Senior Brent Johnston helped professors Enrique Colon, assistant professor of art and design; Greg Clayton, associate professor of art and design, and Amy Cox, associate professor and chair of art and design; in brainstorming how to push the art department in new ways.
“They were seeing all these other colleges with a successful multimedia space, and we saw that we had the space to do it here,” Johnston said.
The plans for creating a multimedia room, or “maker space,” began to take place last year. “We have a 3D printer and a laser cutter, and we already had a milling machine in the wood shop,” Johnston said.
While the art department has had some tools available to students in previous years, the 3D printer and the laser cutter allow students to produce a digital design that can become tangible.

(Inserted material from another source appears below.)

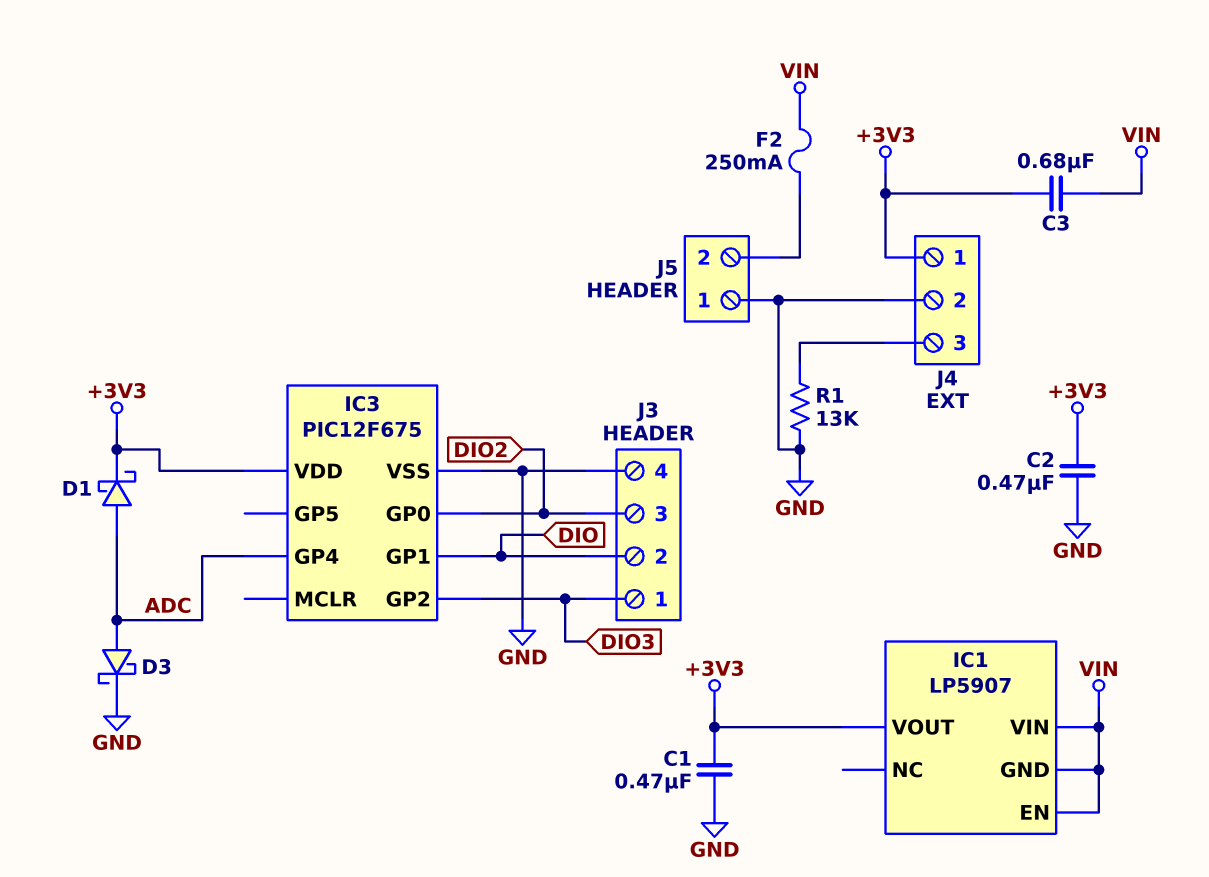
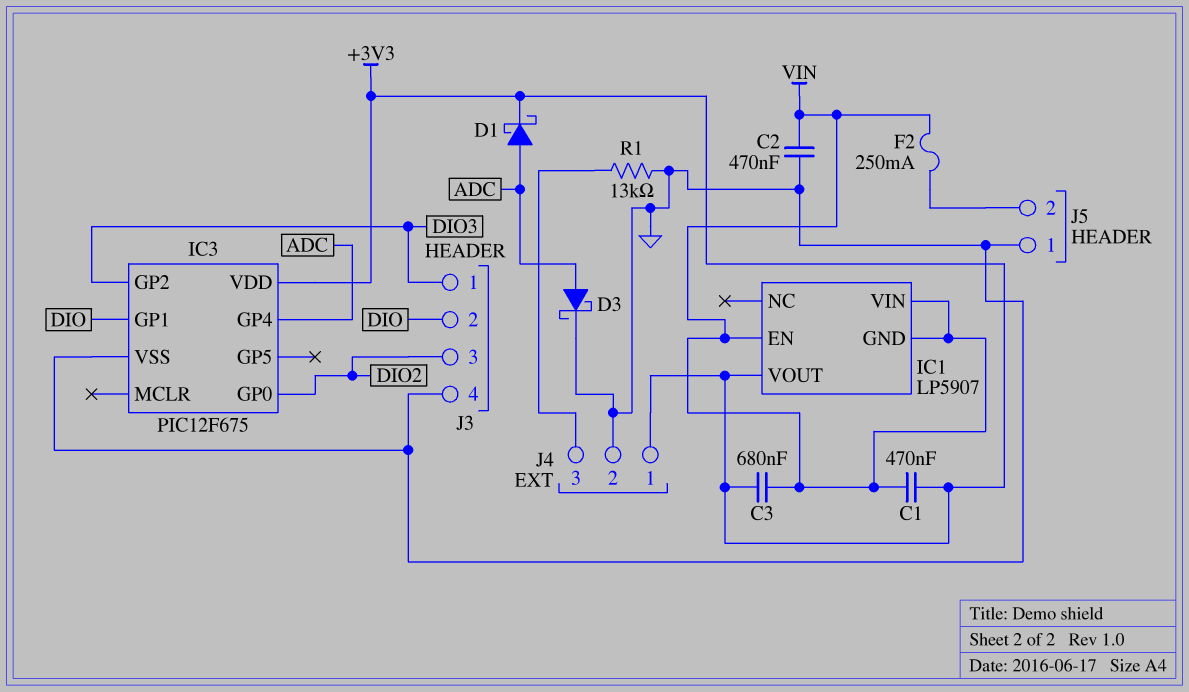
C1: 470nF (+3V3, GND) -> 470nF (+3V3, VIN)
C2: 470nF (+3V3, GND) -> 470nF (GND, VIN)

These new devices aided students and faculty in a project in which they created light fixtures, serving as a dry-run for the multimedia space, and showing off the work they can now produce.
Johnston hopes to see more departments on campus moving forward with what is available for students.
“This is one way students can explore new things they would not be able to come in contact with otherwise,” Johnston said. “The outside exploration allows you to add these experiences to the list of skills you have.”
Artists on campus are able to continue to express themselves through their craft in a way that has not always been available to them.
“By embracing these technologies, students are able to participate and shape the visual landscape of modern culture,” assistant professor of art and design Tessa Davidson said.
In the landscape of the shifting workforce, gaining these experiences allows students to be better equipped for cutting-edge jobs in their field junior Kendra Neill said.
“Having access to technology can really help us be competitive when entering our field,” Neill said. “I am excited about the new technology because, not only does it help me create better work, but in the future I will have the experience to help me get a job.”
Neill said students can feel confident that getting the experience with 3D printers and laser cutters in college will better prepare them for the tasks expected of them in their future careers.
“One of my professors once told me,‘It’s better to say you don’t want to do something than to say you can’t do something,’” Neill said.
Giving students like Neill the opportunity to gain confidence in these areas will not only help them hone new expertise, but also help them express traditional arts in modern ways.
“These changes have strengthened all of my skills and have helped me become more well-rounded in the things I am familiar with,” Johnston said.